KIEV, Ukraine — It was perhaps inevitable, given Ukraine’s hyper-politicized climate — heightened by a partisan, mudslinging presidential race — that the H1N1 pandemic would become the biggest political football of all.
Ukraine is gripped by a swine flu panic, as an outbreak of acute respiratory illness has swept the country. So far, more than 750,000 people have been infected, and on Friday, 109 were said to have died. Officials from the World Health Organization (WHO) say that they believe the majority of cases to be H1N1.
“There is no question that this is a rapidly involving illness,” said Jukka Pukkila, team leader for the WHO international expert team that arrived this week in Ukraine at the government’s request.
“We have all reason to believe that this is a spreading of the H1N1 illness,” he continued, adding that laboratories in the United Kingdom and Ukraine confirmed the presence of the disease.
The Ukrainian government has undertaken some of the most extreme steps in Europe to contain the contagion. Last week, officials closed schools and universities for three weeks, and banned large political demonstrations. (Elsewhere last week, others from high-risk groups lined up around city blocks in Canada to receive swine flu vaccinations, only to be boxed out by members from two professional hockey teams who received preferential treatment.)
In the capital Kiev, where only two have died so far, many wear face masks and restaurants and cafes have seen a dip in business. But movie theaters and swimming pools remain open, and while many individuals are concerned, panic has not erupted.
The situation is much worse in the country’s west, especially in Lviv near the Polish border, where the outbreak is centered. There, some 45 people have died so far and officials have urged cinemas, restaurants and other public institutions to close for the near future.
No sooner had the government announced its containment measures, however, than the pandemic became a way for the country’s politicians to beat each other up or score points.
Prime Minister Yulia Tymoshenko, who is running second at this point in the Jan. 17 presidential elections, made a public show of meeting — in a surgical mask — deliveries of the anti-flu medication Tamiflu at the Kiev and Lviv airports.
Others called this show-boating. “Ukrainian authorities are using the hysteria over the flu outbreak to distract citizens’ attention from the country’s economic and social problems,” said presidential candidate Sergey Tigipko, a former member of Tymoshenko’s team who is now running against her. “Flu is a serious threat, but in Ukraine they have contrived to turn it into a political tool used to distract public attention from real problems.”
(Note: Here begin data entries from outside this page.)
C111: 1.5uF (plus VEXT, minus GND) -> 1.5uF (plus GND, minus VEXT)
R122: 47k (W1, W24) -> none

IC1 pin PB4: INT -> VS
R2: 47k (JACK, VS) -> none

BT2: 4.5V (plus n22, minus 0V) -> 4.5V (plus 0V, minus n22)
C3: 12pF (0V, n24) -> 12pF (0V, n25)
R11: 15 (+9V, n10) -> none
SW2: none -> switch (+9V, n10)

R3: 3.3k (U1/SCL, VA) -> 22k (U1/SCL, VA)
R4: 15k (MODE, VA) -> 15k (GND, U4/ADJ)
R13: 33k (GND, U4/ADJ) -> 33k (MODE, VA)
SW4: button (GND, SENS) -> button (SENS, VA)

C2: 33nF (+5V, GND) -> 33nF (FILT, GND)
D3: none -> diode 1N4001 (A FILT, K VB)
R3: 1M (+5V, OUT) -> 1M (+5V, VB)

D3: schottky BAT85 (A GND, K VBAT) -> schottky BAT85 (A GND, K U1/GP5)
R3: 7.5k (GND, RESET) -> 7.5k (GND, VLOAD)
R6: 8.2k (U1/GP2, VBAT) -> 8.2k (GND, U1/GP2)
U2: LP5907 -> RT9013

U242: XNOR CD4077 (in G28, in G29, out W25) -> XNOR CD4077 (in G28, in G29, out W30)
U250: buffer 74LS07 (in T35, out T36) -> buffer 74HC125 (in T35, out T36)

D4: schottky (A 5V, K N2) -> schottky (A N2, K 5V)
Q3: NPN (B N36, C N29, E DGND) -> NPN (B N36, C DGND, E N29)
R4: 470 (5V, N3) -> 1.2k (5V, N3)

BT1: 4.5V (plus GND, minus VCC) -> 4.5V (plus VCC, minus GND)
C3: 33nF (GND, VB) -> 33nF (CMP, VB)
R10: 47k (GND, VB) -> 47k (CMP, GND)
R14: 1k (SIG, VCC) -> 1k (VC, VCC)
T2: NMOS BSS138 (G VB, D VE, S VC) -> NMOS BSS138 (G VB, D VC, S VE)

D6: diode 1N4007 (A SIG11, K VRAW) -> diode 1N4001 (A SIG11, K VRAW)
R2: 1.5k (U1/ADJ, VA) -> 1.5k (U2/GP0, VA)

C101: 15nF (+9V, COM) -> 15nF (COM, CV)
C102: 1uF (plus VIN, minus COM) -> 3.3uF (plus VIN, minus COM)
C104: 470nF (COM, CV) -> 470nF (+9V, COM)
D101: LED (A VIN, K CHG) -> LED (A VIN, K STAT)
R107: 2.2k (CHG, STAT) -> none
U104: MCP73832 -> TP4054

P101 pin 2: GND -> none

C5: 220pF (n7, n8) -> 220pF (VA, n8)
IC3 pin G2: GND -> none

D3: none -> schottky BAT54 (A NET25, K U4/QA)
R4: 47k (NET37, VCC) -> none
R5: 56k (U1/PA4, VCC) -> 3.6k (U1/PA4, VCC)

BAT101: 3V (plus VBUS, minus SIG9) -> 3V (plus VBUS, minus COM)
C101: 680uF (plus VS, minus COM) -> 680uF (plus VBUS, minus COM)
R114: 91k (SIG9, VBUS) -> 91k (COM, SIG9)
President Viktor Yushchenko announced that he was asking the country’s prosecutor to launch an investigation into “criminal negligence” by Tymoshenko, front runner Viktor Yanukovich and former parliament speaker Volodymyr Lytvyn for holding mass rallies to launch their campaigns, just as the pandemic was breaking out.
“The parliament speaker and the leader of the opposition and, most importantly, the prime minister, ignored the facts of the epidemics,” Yushchenko said on national television.
“This is completely similar to the May Day rallies in Kiev after the Chernobyl disaster,” he said, referring to the mass demonstrations held by communist authorities in 1986, just after the world’s worst nuclear accident had taken place.
On Friday, one of Yushchenko’s close advisors suggested that the presidential elections could be delayed until May because of what he said was the Tymoshenko government’s mismanagement of the crisis.
Ihor Popov, deputy head of Yushchenko’s secretariat, wrote on the Ukrainskaya Pravda website that if conditions worsen, a state of emergency could be introduced. That would push back the election date since it would keep candidates from campaigning fully.
WHO officials actually praise the Kiev government’s reaction, however. Pukkila said that although his delegation’s main goal was not to deliver a verdict on the appropriateness of the Ukrainian response — WHO intends simply to assess the nature of the outbreak — he found the official measures “in line with the situation.”
There is a risk nonetheless that the outbreak will become much worse. Though the number of deaths in Ukraine is lower than in other parts of the world, health officials are concerned at the speed at which the illness is spreading, and the possibility that Ukraine may be experiencing a new strain.
More worrisome is the pressure that H1N1 will place on the country’s medical system, beset with corruption, inefficiency and Soviet-era practices. So far authorities in Lviv seem to be able to cope with the added demand, WHO officials say — hospitals have the necessary supplies and there is no shortage of beds.
But Ukraine has the first major H1N1 outbreak in an eastern European country. As it spreads eastward through the former Soviet Union, medical systems in Russia, the Caucasus and Central Asia — not known for their efficiency or high-standards — will come under similar stress.
“How does the virus behave in a country like Ukraine with a health system with low resources, and how does this system cope? This is what we’re watching,” said Pukkila.